Through my friend Dan McCreary I was lucky to get involved in a project at the University of Richmond in Virginia. The Proceedings of the Virginia State Convention of 1861,at the time of the secession of the state from the Union, have been encoded in TEI and a web site to browse and search the contents is being developed. eXist is being used as the database and retrieval queries are written in XQuery.
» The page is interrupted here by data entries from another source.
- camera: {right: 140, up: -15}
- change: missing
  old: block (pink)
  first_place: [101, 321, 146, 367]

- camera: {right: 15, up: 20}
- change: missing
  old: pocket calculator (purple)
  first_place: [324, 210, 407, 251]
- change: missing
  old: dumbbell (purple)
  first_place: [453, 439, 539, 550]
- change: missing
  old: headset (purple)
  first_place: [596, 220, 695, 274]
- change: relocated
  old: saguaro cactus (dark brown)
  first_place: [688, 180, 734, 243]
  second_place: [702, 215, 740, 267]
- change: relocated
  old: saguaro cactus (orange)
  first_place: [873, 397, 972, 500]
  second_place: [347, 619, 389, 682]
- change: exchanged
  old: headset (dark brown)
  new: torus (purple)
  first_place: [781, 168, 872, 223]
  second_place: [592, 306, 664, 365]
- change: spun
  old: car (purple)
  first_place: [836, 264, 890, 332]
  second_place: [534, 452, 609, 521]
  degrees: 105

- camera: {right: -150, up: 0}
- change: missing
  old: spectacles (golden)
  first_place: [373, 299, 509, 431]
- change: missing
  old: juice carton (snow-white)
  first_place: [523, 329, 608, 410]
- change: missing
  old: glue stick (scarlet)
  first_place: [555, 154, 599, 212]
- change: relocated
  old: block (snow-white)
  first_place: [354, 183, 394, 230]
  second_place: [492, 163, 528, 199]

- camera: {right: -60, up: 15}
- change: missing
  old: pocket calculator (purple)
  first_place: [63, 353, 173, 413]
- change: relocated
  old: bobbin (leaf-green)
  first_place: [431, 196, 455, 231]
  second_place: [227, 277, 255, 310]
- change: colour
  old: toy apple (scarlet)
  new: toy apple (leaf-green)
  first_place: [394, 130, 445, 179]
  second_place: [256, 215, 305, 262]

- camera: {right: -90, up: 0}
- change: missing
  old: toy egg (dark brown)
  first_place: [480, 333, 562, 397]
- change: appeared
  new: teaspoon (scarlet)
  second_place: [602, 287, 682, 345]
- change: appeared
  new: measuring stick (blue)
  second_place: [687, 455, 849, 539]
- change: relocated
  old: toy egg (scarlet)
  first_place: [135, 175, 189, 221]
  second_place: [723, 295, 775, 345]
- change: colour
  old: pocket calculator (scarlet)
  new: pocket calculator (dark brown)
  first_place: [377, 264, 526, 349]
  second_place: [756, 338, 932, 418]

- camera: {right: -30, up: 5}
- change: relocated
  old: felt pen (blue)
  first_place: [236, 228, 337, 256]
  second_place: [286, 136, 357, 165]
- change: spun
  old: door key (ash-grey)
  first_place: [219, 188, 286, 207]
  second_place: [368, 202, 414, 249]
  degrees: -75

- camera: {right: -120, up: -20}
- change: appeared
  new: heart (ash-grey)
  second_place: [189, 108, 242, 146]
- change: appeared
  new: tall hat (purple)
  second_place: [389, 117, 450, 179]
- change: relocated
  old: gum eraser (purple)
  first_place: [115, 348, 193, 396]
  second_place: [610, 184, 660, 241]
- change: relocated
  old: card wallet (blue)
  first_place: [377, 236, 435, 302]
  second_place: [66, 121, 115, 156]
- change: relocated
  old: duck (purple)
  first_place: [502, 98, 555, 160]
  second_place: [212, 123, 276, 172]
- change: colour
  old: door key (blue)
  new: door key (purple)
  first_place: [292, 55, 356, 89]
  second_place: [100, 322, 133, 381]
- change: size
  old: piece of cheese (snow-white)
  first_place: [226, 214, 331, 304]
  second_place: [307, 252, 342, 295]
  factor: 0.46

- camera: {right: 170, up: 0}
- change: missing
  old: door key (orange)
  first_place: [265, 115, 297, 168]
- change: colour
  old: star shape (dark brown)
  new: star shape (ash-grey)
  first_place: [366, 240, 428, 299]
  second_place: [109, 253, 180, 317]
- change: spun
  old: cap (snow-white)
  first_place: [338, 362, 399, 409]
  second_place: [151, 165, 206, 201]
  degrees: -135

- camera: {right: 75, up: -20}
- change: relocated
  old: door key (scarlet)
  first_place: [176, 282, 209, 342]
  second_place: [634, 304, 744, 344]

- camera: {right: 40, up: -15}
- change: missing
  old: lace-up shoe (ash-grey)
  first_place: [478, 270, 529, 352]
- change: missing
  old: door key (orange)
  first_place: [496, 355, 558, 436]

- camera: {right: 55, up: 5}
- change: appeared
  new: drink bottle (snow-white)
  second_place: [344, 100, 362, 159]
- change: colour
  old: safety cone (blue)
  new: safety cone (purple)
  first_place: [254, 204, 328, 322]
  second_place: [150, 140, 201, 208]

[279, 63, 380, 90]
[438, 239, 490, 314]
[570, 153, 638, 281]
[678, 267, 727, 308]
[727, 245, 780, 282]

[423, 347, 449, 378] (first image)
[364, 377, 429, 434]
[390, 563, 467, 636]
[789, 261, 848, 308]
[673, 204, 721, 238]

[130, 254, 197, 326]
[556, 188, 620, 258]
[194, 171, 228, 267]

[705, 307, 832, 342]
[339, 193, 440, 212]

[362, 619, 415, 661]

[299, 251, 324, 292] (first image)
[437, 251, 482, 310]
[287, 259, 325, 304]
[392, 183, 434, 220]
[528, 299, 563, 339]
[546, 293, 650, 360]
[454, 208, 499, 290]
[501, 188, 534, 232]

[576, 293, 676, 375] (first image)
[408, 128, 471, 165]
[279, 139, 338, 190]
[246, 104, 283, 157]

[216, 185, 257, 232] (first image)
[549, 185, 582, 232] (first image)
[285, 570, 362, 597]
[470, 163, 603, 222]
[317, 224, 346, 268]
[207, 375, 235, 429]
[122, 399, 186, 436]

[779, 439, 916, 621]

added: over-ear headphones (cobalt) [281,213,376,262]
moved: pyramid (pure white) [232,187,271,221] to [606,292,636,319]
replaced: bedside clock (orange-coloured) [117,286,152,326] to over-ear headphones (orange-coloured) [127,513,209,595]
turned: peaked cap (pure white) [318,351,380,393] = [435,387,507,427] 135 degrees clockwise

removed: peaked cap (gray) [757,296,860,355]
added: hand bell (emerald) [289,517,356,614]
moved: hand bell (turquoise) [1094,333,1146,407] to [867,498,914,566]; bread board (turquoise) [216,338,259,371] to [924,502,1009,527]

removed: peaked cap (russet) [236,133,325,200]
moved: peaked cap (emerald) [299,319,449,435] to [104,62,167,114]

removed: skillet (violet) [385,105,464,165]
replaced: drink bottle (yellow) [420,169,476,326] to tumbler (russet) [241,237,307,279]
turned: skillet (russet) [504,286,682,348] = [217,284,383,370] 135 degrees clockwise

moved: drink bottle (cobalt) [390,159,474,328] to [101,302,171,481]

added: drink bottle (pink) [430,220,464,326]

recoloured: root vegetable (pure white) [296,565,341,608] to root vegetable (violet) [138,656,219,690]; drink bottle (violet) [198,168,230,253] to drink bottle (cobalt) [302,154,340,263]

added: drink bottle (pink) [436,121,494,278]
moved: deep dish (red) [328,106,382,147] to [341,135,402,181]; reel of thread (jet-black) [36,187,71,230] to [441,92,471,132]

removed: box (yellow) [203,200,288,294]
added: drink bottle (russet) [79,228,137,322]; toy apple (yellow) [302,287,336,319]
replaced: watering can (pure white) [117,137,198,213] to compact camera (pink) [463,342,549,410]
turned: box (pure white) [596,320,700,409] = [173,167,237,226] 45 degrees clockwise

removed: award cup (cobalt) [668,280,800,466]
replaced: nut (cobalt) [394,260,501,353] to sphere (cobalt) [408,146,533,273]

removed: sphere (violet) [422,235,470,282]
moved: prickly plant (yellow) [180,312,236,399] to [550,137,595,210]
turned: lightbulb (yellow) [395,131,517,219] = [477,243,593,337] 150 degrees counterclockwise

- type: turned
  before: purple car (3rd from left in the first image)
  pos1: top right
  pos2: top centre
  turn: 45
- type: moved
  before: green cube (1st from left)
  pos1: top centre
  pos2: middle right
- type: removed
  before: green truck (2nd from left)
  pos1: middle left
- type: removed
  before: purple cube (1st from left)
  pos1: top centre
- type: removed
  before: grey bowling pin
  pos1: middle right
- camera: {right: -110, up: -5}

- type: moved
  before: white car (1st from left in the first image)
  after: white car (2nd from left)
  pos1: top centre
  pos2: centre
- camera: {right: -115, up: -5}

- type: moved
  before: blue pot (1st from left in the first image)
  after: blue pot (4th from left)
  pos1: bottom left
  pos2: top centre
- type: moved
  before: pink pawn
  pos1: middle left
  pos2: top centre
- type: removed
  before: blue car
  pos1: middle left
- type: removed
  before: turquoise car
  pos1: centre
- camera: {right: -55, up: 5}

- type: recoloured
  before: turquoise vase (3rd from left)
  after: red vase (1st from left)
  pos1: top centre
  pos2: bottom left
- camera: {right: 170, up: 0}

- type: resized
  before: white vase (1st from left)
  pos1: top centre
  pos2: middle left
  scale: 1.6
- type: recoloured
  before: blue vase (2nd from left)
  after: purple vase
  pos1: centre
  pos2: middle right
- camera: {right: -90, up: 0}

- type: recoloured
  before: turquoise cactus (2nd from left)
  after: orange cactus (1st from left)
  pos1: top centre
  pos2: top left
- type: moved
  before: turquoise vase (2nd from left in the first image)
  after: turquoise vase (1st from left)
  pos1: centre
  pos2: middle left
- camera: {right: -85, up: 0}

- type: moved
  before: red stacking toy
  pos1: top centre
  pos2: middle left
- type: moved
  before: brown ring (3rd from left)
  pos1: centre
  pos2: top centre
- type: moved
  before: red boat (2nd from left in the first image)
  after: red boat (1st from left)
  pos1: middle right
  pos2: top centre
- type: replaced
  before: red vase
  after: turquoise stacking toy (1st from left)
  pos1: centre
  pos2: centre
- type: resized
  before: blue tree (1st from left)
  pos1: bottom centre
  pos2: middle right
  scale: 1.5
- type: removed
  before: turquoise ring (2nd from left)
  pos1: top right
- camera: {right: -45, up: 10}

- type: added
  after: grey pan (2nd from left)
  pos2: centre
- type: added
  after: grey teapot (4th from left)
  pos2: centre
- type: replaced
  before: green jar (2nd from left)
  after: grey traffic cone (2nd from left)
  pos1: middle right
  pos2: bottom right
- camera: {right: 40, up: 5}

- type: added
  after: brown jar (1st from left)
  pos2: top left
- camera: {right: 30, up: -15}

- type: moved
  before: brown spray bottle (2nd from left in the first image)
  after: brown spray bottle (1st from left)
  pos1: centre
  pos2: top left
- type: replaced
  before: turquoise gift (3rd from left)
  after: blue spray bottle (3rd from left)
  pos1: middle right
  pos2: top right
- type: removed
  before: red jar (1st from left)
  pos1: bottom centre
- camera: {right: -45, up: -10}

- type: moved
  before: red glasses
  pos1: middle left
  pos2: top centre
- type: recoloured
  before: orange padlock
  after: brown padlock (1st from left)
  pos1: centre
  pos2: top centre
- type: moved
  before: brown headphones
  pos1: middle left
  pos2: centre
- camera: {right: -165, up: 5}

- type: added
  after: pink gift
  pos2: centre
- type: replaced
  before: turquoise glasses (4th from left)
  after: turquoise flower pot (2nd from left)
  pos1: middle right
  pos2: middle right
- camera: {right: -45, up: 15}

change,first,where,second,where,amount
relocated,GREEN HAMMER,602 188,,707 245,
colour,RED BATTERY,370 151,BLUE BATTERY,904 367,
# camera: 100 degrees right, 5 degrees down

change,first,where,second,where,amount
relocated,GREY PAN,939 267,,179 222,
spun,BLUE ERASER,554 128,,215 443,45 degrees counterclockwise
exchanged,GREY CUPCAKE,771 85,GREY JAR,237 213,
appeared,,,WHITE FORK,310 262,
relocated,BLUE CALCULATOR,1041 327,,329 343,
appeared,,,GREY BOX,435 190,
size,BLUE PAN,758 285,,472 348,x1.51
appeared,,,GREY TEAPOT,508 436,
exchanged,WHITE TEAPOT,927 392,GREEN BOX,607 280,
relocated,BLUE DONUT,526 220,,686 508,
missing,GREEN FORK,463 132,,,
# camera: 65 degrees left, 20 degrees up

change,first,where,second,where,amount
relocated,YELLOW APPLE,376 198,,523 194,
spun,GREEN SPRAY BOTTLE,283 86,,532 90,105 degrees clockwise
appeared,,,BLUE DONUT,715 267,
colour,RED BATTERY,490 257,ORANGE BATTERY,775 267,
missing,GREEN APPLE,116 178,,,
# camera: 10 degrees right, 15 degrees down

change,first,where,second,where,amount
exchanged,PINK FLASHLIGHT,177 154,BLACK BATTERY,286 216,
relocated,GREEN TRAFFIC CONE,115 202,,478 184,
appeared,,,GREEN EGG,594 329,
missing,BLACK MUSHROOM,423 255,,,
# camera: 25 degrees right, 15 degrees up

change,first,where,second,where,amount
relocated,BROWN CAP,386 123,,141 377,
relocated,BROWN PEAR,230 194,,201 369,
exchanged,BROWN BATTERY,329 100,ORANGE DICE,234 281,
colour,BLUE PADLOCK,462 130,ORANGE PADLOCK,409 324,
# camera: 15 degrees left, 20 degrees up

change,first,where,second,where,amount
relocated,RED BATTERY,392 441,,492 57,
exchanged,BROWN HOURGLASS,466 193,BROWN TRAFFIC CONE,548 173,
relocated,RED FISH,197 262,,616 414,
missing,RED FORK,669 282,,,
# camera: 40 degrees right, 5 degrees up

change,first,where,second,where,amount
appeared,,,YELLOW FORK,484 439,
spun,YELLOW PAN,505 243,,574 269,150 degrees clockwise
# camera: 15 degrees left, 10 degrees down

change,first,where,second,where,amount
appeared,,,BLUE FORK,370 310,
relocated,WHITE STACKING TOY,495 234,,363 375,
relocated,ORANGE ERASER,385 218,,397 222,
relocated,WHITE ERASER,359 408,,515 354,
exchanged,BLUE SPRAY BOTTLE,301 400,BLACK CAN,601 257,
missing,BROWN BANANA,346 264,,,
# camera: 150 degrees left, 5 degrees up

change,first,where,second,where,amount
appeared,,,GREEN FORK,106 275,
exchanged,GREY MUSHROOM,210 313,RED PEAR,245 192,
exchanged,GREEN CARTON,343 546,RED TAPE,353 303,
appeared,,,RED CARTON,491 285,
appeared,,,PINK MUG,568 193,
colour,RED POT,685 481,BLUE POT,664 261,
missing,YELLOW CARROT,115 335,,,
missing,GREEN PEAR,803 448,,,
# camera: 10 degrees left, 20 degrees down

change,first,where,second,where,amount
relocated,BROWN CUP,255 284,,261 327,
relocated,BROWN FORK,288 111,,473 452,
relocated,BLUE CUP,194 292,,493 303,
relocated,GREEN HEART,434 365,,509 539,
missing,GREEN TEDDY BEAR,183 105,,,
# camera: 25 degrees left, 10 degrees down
This was my first encounter with the world of TEI - Text Encoding Initiative, despite the fact that Wolfgand Meier's impetus for developing eXist was for processing TEI. Some of the TEI sites are really wonderful. Van Gogh's letters is a prime example of the possibilities for presenting a corpus of documents and of the editorial, cross-referencing and technical effort over a 15 year period. The raw TEI is not however available .The NZ Electronic Text Centre is a very large collection of historical documents encoded in TEI and transformable to a variety of formats, including PHP and ePub. The TEI is available and was a good example of TEI markup. Metadata is comprehensive and semantics are added for perople with external rferences and dates. The presence of dates supports timelines and an example of an XQuery script is described in the Wikibook. The time-line for Beaglehole's book on the Discovery of New Zealand is an example.
TEI loose structure - local corpus-centric markup
Lucene search
KWIC context extraction - bound to context of exist:match elements but code is xquery so can be used to do own context when it is not the result of a match
Getting pages (Fragment between milestones )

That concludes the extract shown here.